In this edition of Quick Bits, I'm sharing three things about the York County Tercentenary coin that are either lesser-known or possibly previously-unknown.
1. LESSER-KNOWN FACT:
Most collectors (and grading services) today look at the York County Tercentenary half dollar and assume that the side with the York County, ME Seal is the obverse; multiple reference books have listed it as such over the years. While this seems logical considering the Seal side is the side with a date - which is almost always the side of the coin that the Mint views as the obverse - the 1937 Annual Report of the Director of the Mint plainly states that the obverse is the side with a "View of old stockade on Saco River (Brown's Garrison)." So, officially, the undated garrison side is the coin's obverse. For years, I've considered the Seal side to be the obverse! How about you?
2. LESSER-KNOWN FACT:
The name of the small stockade depicted on the obverse is Brown's Garrison; it was located in Saco, Maine. Brown's Garrison was built as a shelter for workers in a nearby sawmill owned by William Pepperell, Jr., Nathaniel Weare and Humphrey Scamman, Jr.; it served as protection against hostilities launched by local Native Americans.
The garrison consisted of several houses with a surrounding stockade; it was built on the same site as was occupied by the York National Bank building (circa 1936). The York National Bank served as the distributor of the York County commemorative coin on behalf of its legal sponsor - the Committee for the Commemoration of the Founding of York County.
The coin was designed by Walter Rich. The source material for his design was a woodcut of Brown's Garrison in The Proprietors of Saco
; the booklet was written by Frank Cutter Deering and was privately published/printed by York National Bank of Saco, Maine in 1931. I can't attest to the accuracy of the booklet's depiction of the original garrison, but the coin's transfer of it is reasonably faithful - though a bit more crowded.

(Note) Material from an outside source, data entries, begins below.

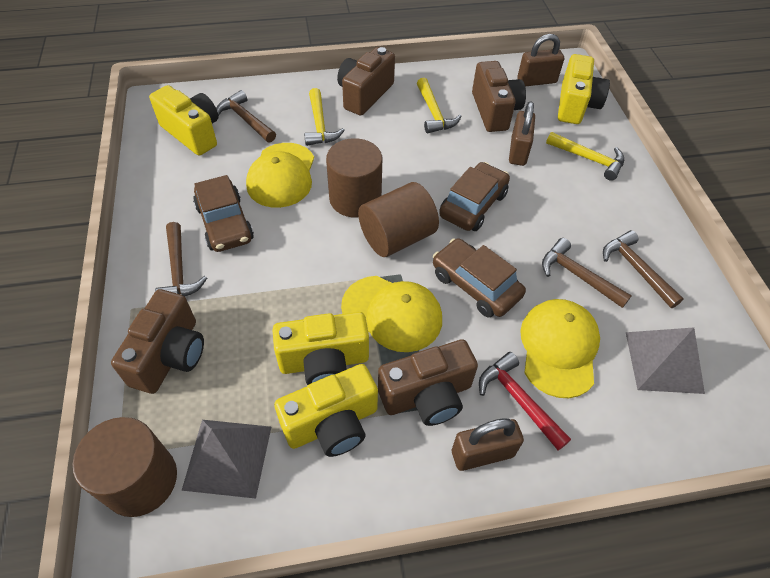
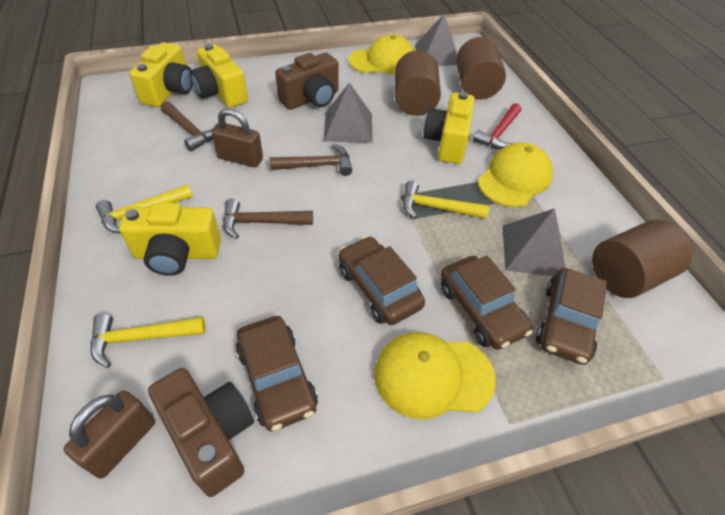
brown camera: 4 -> 2
brown car: 3 -> 4
brown hammer: 4 -> 3
brown padlock: 3 -> 2
grey pyramid: 2 -> 3

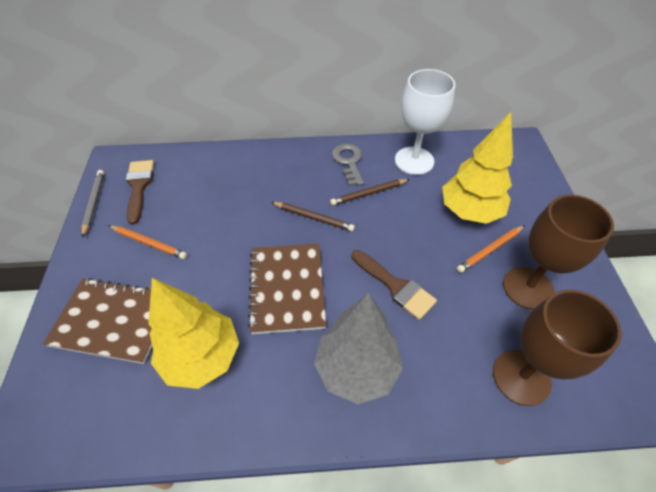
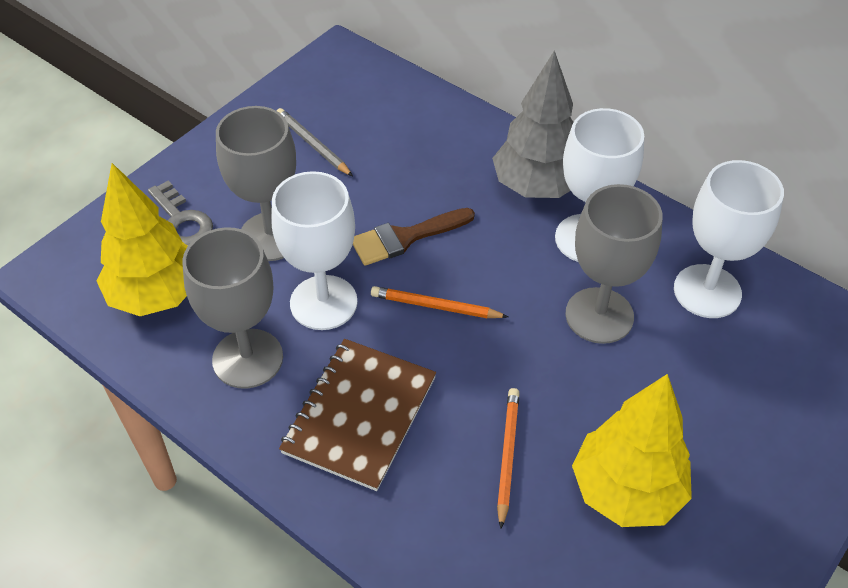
brown brush: 2 -> 1
brown goblet: 2 -> 0
brown notebook: 2 -> 1
brown pencil: 2 -> 0
grey goblet: 0 -> 3
white goblet: 1 -> 3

3. PREVIOUSLY-UNKNOWN FACT?
The coin includes four stars: two are found on the obverse of the coin and two on the reverse. In searching for potential meanings for the four stars - outside of the numismatic references which all consider them to be generic/non-symbolic - I did come across one fact in York County's history for which "four" is significant. Four counties, either in whole or part, were formed from the original territory of York County - Cumberland (1760), Lincoln (1760) and part of Oxford (1805) counties were all carved from York County. Approximately 50 years later, in 1854, Sagadahoc County was carved from Lincoln County (not York County), that's why Lincoln County does not have a contiguous link to Cumberland/York County in the Maine map shown below. So, it's possible that the coin's four stars represent York, Cumberland, Lincoln and Oxford Counties.
Coincidence or hidden symbolism in the design created by Walter Rich? I'd like to think that Walter knew his York County history and that he added the four stars as symbols of the four counties but kept their meaning quiet to await independent discovery. (At least that's what I told myself after I "discovered" the possible connection!)